Book 7 – Mother’s Rosario – This book is interesting, as it’s a side-story, and doesn’t advance the “plot”. Not only that, but Kirito is a supporting character in this novel, getting roughly 3 pages of content. So who’s the protagonist, and what is it about? The protagonist is Asuna. The story for the most part shows us how the world evolves, after the ending of book 4 – Alfheim Online receives the floating castle of Aincrad, so we get to see how in typical MMO fashion, there are regular “expansion packs” where new floors of the floating castle are released, how people recreate the lost Sword Arts from Aincrad (the flashy sword-slashes that are system-assisted), which for the most part are the McGuffin giving this arc its initial momentum, and of course a way to show how Kirito and some other characters are “badasses”.
We also get some time with the cast in high-school, also continuing with “the world we now live in” as a result of the first two arcs.
But this is very much Asuna’s story. We get to see how life goes for “rich girl Asuna”, some moments of her relationship with Kirito, her family situation, etc. Much of it is “normal” though still better than most of what anime can crank out. There are a couple of moments that I genuinely liked regarding Asuna’s family, but for the most part it’s regular YA fiction, about this.
And then we have the main storyline. This book is the most emotionally manipulative of all the SAO novels. It worked for me, even if I would’ve found several of those scenes cynical and sigh-worthy in real life, but that’s why I consume media, to feel sadness, which I’ve discussed before. We’re presented sad things, and sad things happen to characters, and we’re expected to feel sad. Whether or not it’ll work for you will probably colour much of your impression of this novel.
We meet a character who is used to mirror Yuuki Asuna, which is made manifest since they also have a family situation, and are named Yuuki (though as first name rather than surname, as it is for Asuna). I won’t say much more for too many spoilers. I will say that this arc has the most ridiculously bad description of AIDS I’ve ever seen, that I had to stop reading the book and face-desk a couple of times. Is there something in Japan about AIDS and preconceptions of it? I have no idea.
Some people might latch onto the “Sci-fi aspect” of using virtual reality to treat and give “more life experiences” to people who can’t leave hospitalization, but eh, it’s a small detail, and not real exploration.
Book 8 – Early and Late – Short Stories – A collection of three short stories. The first is “A Murder Case in the Area” and was adapted in the first season as episodes 5-6.

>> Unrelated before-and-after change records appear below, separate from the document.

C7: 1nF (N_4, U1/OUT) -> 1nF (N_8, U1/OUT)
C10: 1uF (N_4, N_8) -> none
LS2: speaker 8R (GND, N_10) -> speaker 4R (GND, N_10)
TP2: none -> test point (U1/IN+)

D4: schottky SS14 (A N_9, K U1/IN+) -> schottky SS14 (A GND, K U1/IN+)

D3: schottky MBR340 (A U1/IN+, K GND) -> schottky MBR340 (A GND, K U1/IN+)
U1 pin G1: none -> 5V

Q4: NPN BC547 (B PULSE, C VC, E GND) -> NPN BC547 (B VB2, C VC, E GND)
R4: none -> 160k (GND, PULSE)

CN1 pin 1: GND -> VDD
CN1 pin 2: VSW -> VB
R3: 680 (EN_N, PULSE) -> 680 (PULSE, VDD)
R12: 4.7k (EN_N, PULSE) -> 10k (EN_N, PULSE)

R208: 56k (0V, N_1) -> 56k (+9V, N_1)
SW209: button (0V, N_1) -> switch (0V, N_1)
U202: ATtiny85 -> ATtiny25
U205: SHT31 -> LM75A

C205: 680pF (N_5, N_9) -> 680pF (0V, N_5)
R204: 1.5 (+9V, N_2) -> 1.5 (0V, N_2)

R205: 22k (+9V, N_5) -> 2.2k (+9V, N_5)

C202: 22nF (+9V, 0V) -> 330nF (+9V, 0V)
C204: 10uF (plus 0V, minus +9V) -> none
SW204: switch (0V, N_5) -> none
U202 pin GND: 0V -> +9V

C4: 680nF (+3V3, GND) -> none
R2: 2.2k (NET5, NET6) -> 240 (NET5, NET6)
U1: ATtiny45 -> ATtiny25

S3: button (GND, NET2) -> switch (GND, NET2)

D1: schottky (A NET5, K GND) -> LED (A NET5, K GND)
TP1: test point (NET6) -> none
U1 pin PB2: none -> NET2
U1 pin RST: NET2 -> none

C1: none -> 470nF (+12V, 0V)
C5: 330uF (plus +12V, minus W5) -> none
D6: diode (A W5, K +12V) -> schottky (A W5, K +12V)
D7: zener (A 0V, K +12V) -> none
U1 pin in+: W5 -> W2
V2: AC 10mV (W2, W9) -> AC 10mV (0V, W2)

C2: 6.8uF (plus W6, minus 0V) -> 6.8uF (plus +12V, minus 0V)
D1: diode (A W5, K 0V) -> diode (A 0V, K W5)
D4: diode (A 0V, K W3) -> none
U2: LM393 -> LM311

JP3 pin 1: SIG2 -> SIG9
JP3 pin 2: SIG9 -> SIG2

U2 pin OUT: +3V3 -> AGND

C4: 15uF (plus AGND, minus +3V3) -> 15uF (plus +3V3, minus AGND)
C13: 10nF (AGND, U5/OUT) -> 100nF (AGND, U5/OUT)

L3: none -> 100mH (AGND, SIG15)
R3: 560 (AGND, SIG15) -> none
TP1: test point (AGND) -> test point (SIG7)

The second story is “Caliber”, about how Kirito obtains the strongest weapon in Alfheim Online, Excalibur, which had appeared in his duel with Sugou as Oberon in the finale of the first season. We get to meet everyone, including Klein, Silica, Lisbeth, etc, and we go on an adventure involving Nordic mythology. The problem with adapting this story is that it requires catching up on the missed-content from Alfheim Online, as both the environment and method of transportation, and the whole set-up reference it heavily.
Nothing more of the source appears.